I quit going to church after I left home and tried to enjoy the pleasures of the world, but didn’t find them very gratifying. I knew something was wrong, but didn’t know what it was. In my reading I had come across the story of people long ago who had refused to deny their faith, even when threatened with death. Many of them did die. They were called Mennonites and it seemed to me that they had been real Christians.

I wondered if there were any people like that left in the world. Twice I attended a worship service in a church in a nearby city that called itself Mennonite. No one spoke to me or gave any indication that they knew I was there. I gave up on that, but started reading the Bible for the first time in many years.

In the spring of 1970 things came to a head. I was facing many troubles that seemed insurmountable. I opened the Bible at random and a verse stood out before me that told me I was a sinner. I knelt and prayed for forgiveness and promised to do whatever God wanted me to do.

Nothing happened that I was aware of.

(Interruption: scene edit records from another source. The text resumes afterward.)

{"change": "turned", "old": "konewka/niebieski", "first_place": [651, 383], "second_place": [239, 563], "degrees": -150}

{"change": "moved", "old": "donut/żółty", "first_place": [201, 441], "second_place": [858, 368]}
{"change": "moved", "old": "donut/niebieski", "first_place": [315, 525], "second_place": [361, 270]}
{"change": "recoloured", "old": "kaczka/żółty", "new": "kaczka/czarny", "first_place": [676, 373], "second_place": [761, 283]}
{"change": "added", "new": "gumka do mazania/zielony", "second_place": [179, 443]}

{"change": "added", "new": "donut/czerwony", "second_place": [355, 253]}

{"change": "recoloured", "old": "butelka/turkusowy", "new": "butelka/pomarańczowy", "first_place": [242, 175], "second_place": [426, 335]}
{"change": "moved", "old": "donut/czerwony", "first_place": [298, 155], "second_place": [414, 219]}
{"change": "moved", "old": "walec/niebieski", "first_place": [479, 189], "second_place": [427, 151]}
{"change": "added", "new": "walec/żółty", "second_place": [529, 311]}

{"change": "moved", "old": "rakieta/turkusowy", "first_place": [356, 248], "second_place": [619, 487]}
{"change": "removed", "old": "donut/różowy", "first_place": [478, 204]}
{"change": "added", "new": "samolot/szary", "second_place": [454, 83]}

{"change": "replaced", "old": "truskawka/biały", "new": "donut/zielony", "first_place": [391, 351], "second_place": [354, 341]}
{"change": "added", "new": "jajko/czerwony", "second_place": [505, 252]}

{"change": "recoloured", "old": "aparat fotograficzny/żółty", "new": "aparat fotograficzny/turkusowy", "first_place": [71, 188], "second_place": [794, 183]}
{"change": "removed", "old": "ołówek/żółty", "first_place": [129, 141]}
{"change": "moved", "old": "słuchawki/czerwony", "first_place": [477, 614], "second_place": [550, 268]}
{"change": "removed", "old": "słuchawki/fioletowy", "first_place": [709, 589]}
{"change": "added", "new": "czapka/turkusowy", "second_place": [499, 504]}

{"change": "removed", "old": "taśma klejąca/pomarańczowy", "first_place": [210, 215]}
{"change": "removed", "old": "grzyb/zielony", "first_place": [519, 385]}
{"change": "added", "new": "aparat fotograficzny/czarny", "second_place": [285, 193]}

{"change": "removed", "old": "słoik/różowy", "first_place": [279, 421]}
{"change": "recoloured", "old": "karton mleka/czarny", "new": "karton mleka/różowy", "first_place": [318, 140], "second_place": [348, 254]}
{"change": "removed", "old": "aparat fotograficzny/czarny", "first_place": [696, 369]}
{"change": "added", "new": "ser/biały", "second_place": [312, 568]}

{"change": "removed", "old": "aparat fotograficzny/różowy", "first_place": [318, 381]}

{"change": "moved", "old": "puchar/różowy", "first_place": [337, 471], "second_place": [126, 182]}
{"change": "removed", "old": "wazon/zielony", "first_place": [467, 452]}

It took several months before I took stock of how much my life had changed and realized that something had happened. Silently, unseen, my heart had changed. It clicked that this must be what people called the new birth.

In 28 years, no one had told me that I needed to be born again, much less explain what that meant. In 28 years, only one person had ever told me that I needed a changed heart.

I’m sure things haven’t improved in the last fifty years. Whose fault is that? How many people have I told that they need a new heart? A few. Reflecting on all this leaves me uncomfortable. I think that’s a good thing. I have been too comfortable for too long, thinking others were doing the telling. I need to get out of that comfort zone.